L’un de notre credo au CIRPP est que le changement doit être accompagné pour qu’il puisse vraiment avoir lieu. Les équipes enseignantes des écoles de la Chambre de commerce et d’industrie Paris Île-de-France qui souhaitent mettre en place un dispositif pédagogique expérimental et qui sollicitent, pour ce faire, une aide auprès du CIRPP sont donc suivies durant tout le processus par un chercheur-accompgnateur. Son rôle ? Réaliser un diagnostic, apporter un regard extérieur et proposer des pistes, sans jamais toutefois se positionner en tant qu’expert détenteur de la solution miracle. Ce qui suppose de notre côté la mise en place d’outils de supervision. C’est l’objectif associé à nos réunions de recherche qui ponctuent tous les dispositifs : les chercheurs-accompagnateurs s’y retrouvent pour évoquer leurs réflexions, leurs doutes, mais aussi les éventuels conflits auxquels ils ont été confrontés sur le terrain. C’est la définition même de la recherche par le tâtonnement : s’il y a, en amont, contractualisation de la collaboration, la relation évolue au gré des interrogations.

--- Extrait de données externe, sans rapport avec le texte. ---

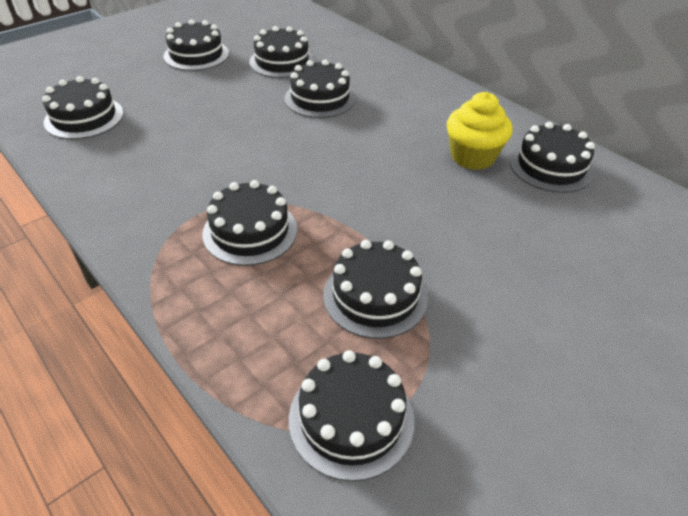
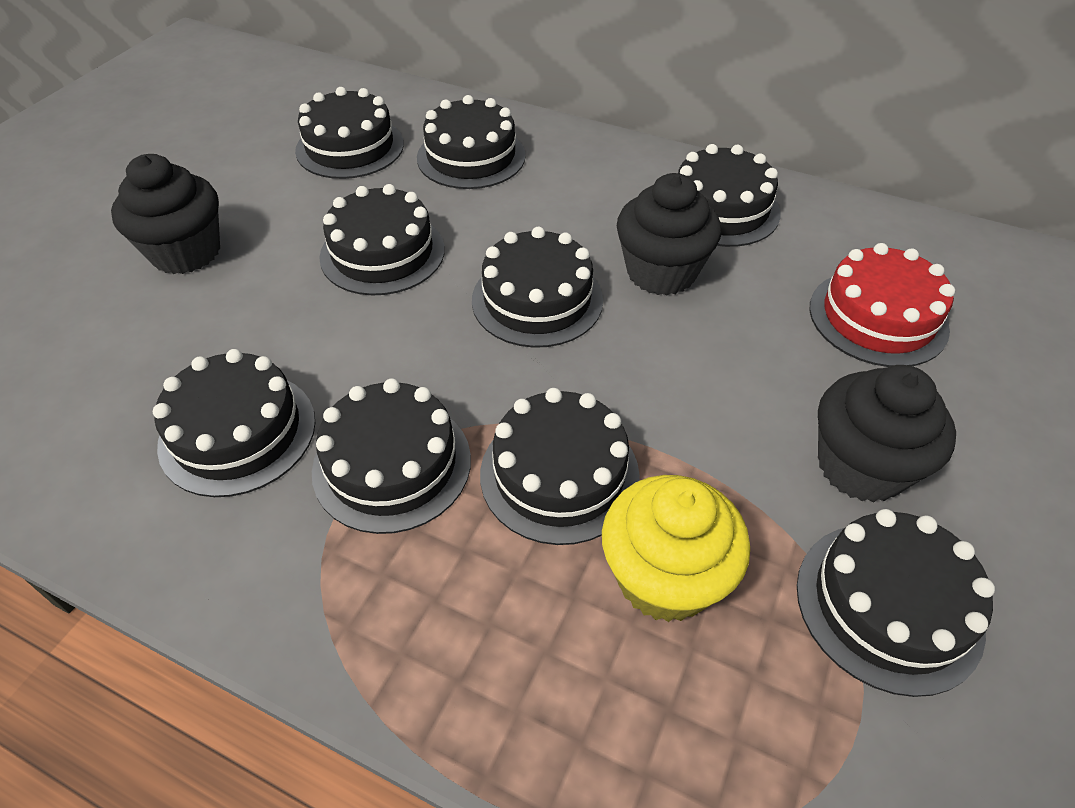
black cake: 8 -> 9
black cupcake: 0 -> 3
red cake: 0 -> 1

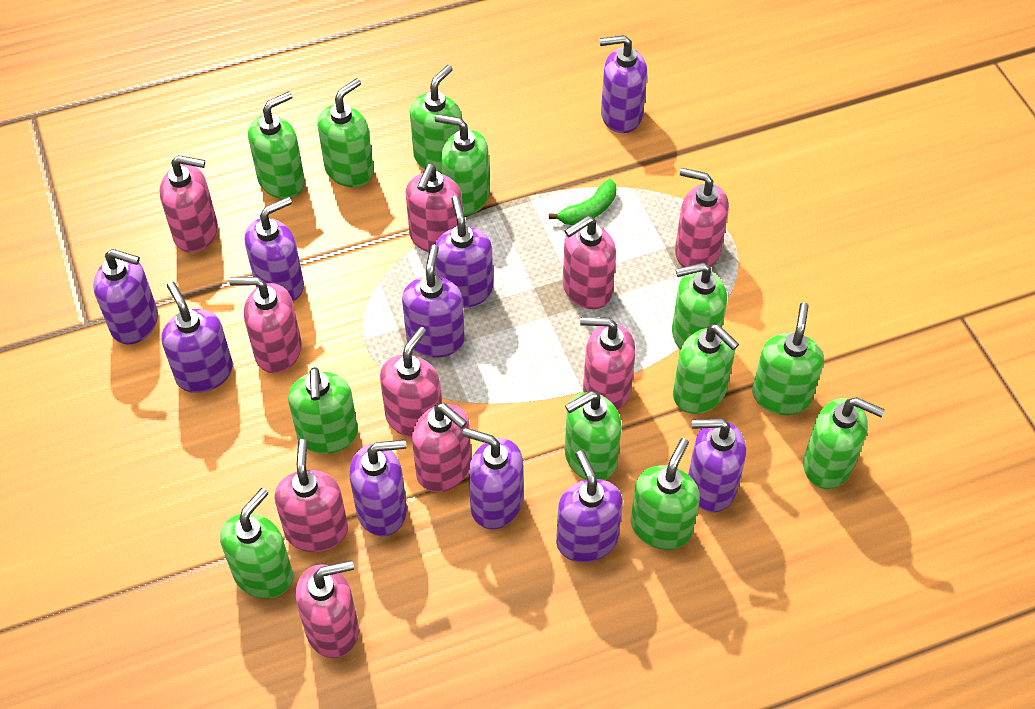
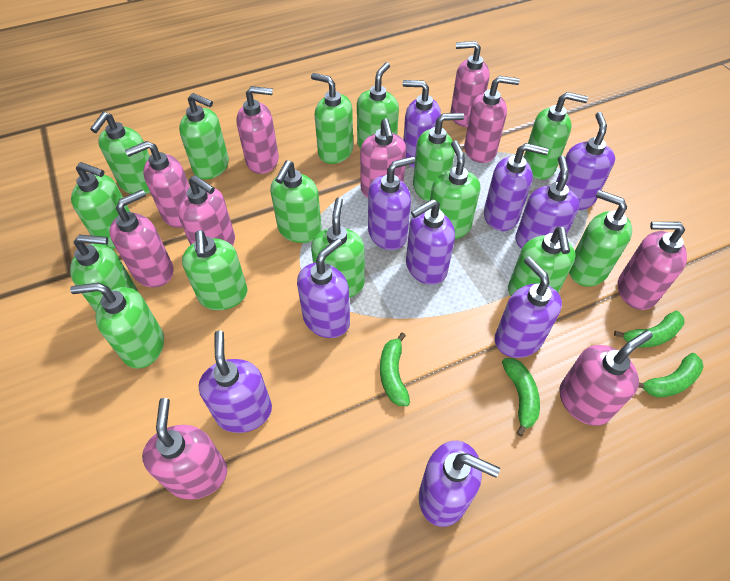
green banana: 1 -> 4
green soap dispenser: 12 -> 15

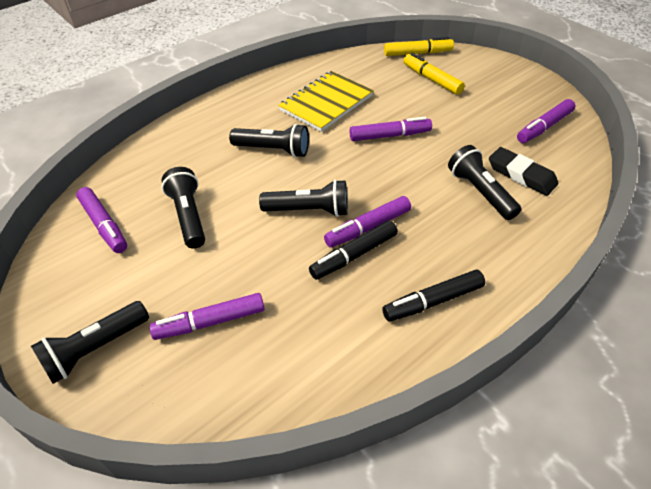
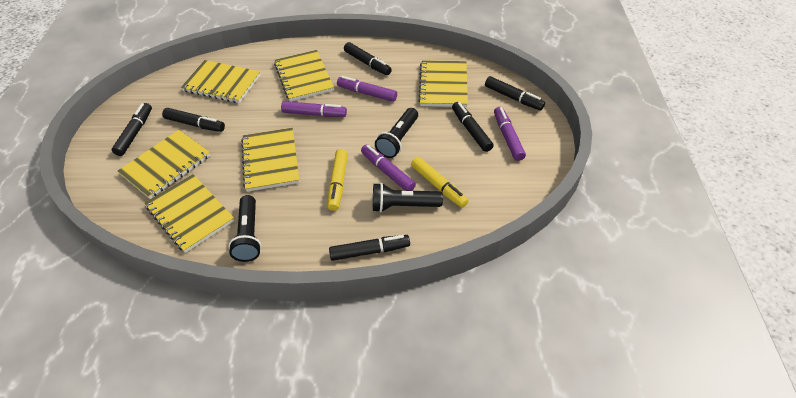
black eraser: 1 -> 0
black flashlight: 5 -> 3
black marker: 2 -> 6
purple marker: 5 -> 4
yellow notebook: 1 -> 6

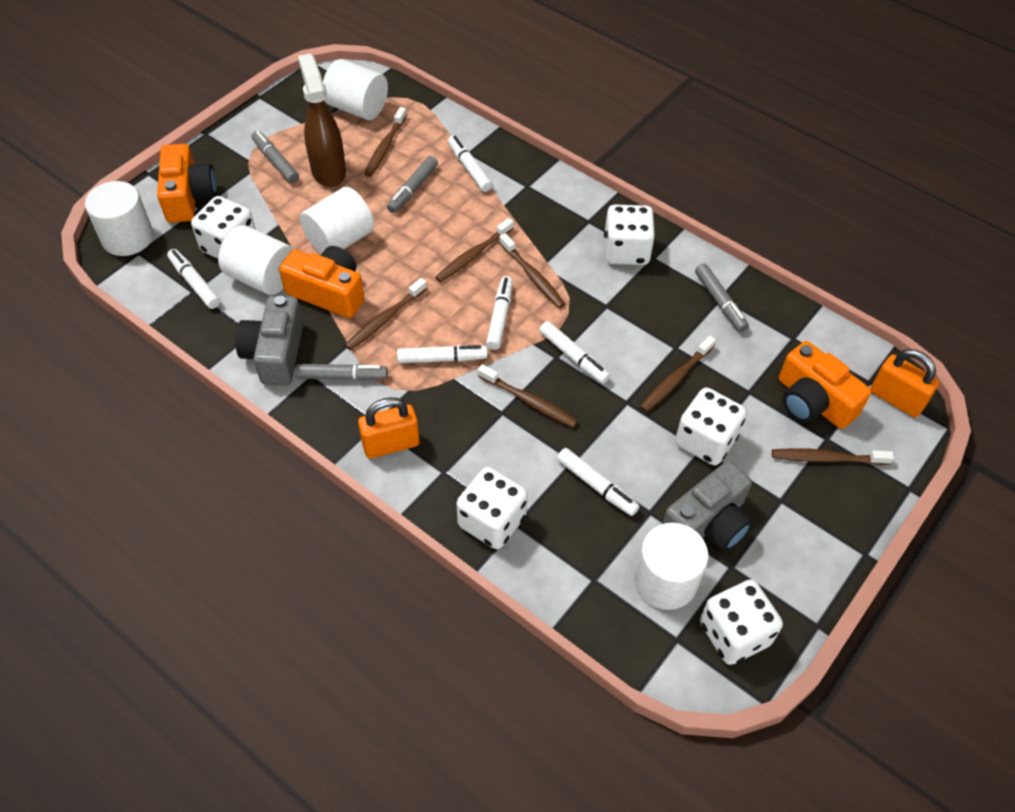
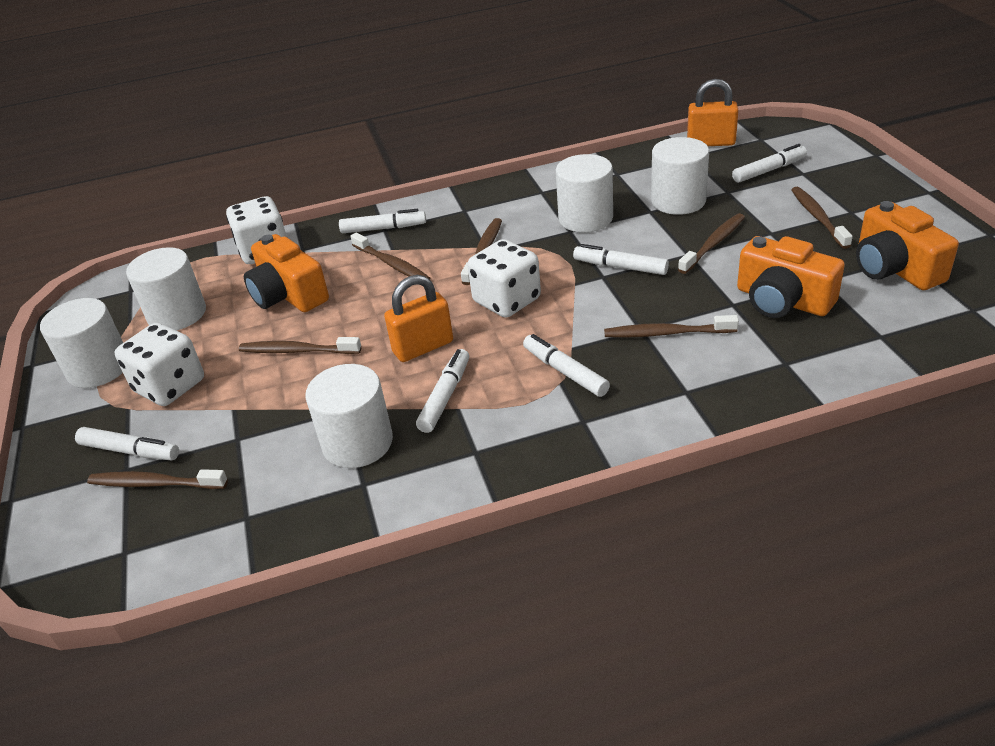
brown spray bottle: 1 -> 0
grey camera: 2 -> 0
grey marker: 4 -> 0
white dice: 5 -> 3

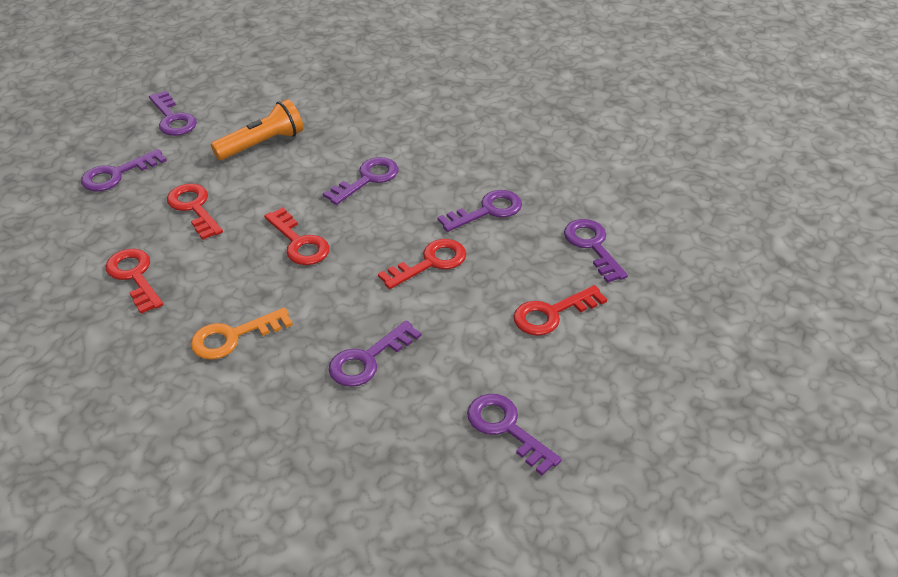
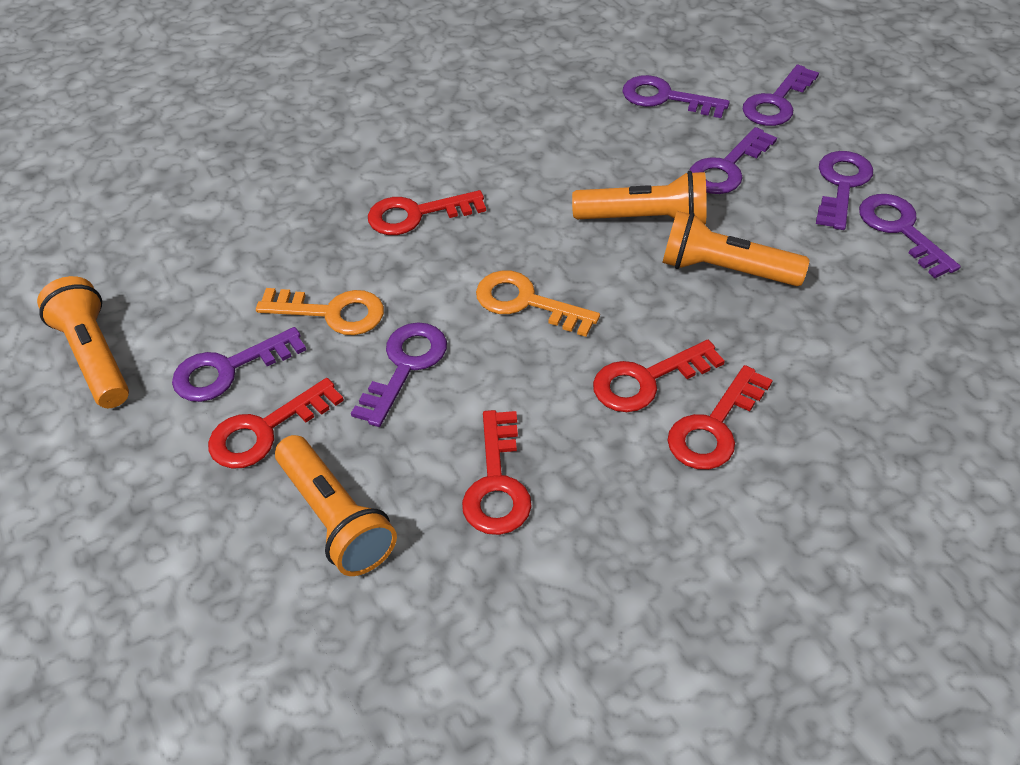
orange flashlight: 1 -> 4
orange key: 1 -> 2

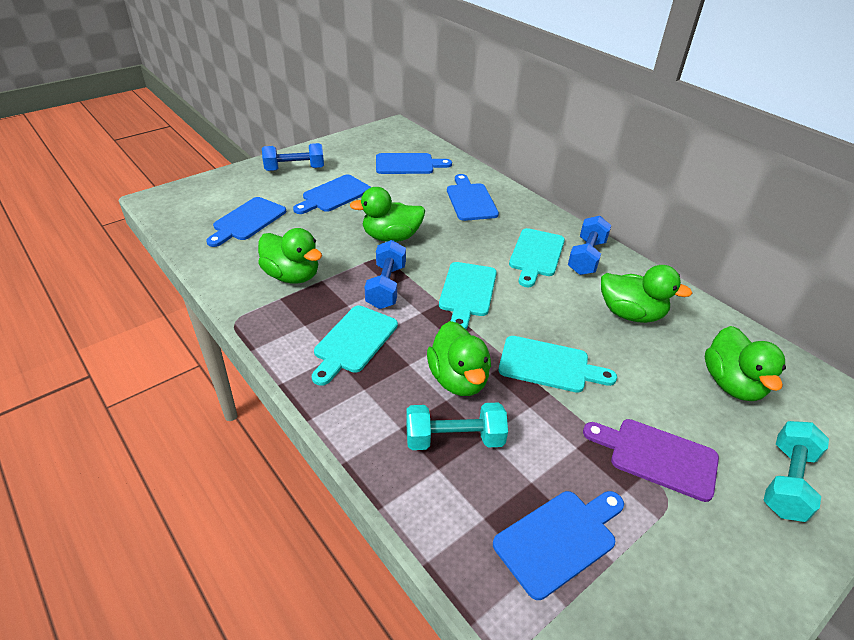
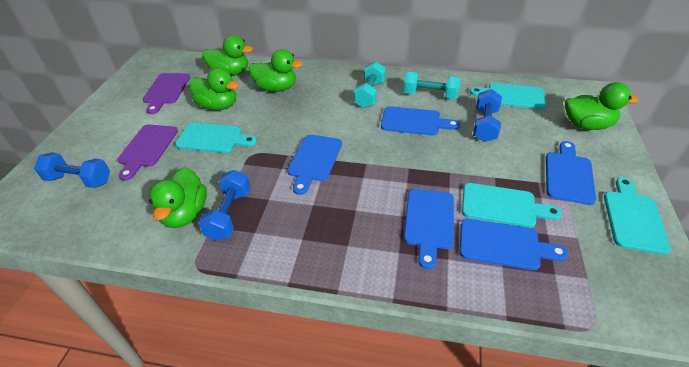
purple cutting board: 1 -> 2

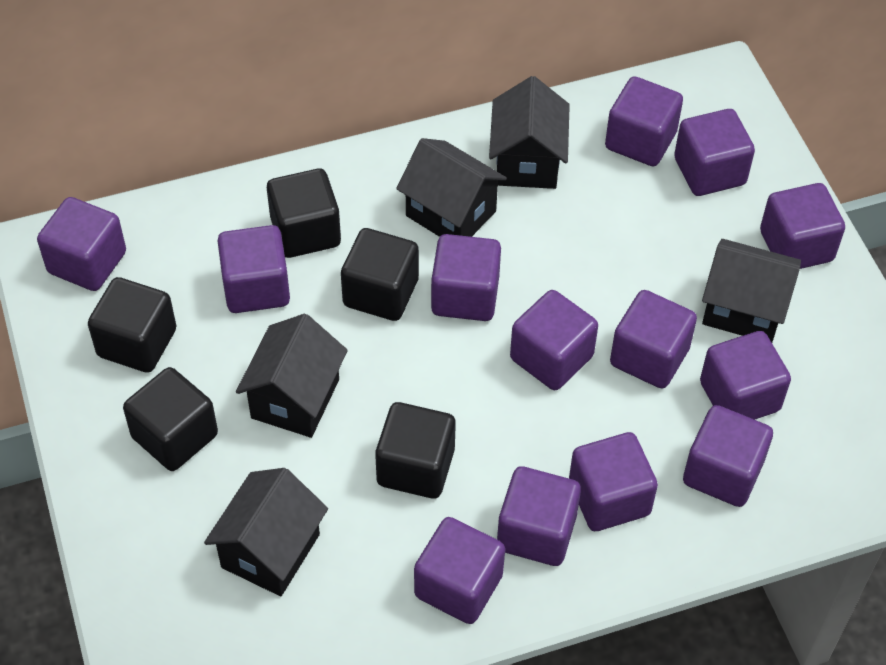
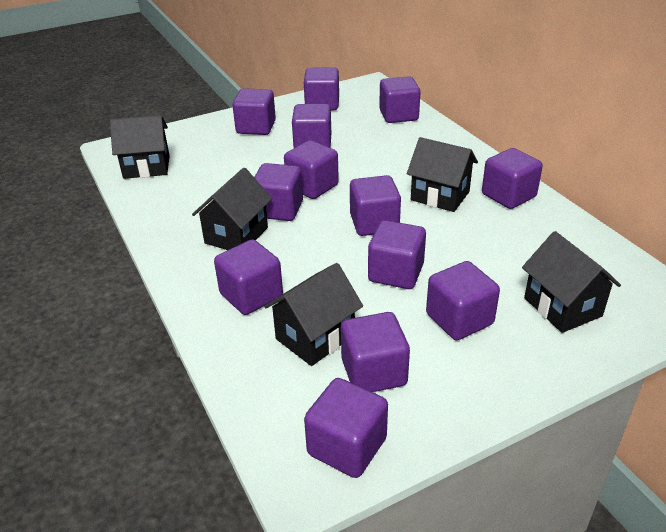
black cube: 5 -> 0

J’aime à dire qu’en tant que chercheurs-accompagnateurs, nous devons être « au-delà des héros ». Dans tous les groupes, notamment dans les entreprises, il y a souvent un individu leader, un « héros », qui arrive à innover et surtout à convaincre les autres de le suivre. Or précisément, le rôle de la recherche est, me semble-t-il, de comprendre ce que dit le héros, de quoi son action est le nom. Le chercheur-accompagnateur doit ainsi se comporter comme un catalyseur : chimiquement neutre, il doit faciliter la réaction, sans pour autant apparaître comme tel dans le produit final. Autrement dit, il s’agit d’être tout à la fois savant, en apportant à la réflexion le support des théories, et maître ignorant, capable d’émerveillement et de surprise.
Et les étudiants dans tout ça ?
Beaucoup de chercheurs-accompagnateurs nouent aussi des relations très riches avec les étudiants, du fait de la position singulière qu’ils occupent vis-à-vis de l’institution. Leur posture de tiers leur permet de jouer le rôle de « tuteur de résilience », pour reprendre la très belle expression de Boris Cyrulnik, et de faire émerger les revendications.
D’une manière générale, je pense qu’on pourrait éduquer tous les élèves à l’accompagnement. Aujourd’hui, les dispositifs de tutorat repose bien trop souvent sur la bonne volonté des uns et des autres. Or la démarche serait certainement plus efficace si elle était reconnue comme un travail en tant que tel nécessitant une véritable formation. On pourrait ainsi imaginer de créer un brevet d’accompagnement un peu à l’image du brevet de secourisme. Ce serait une façon intelligente de valoriser un certain nombre de savoirs sociaux essentiels (comme l’écoute, la capacité à faire et à donner confiance) et pourtant souvent encore complètement absents des dispositifs d’évaluation.
Je pense que ça pourrait aussi être l’objectif de n’importe quel séminaire de rentrée, que de proposer à la fois des ateliers d’écriture pour apprendre à parler de soi (voir billet précédent) et des ateliers sur l’intelligence collective. Il s’agit d’apprendre à être attentif autant à l’obtention des résultats (évaluant l’efficacité du dispositif) qu’à la manière dont ces résultats ont été atteints (mesurant son efficience).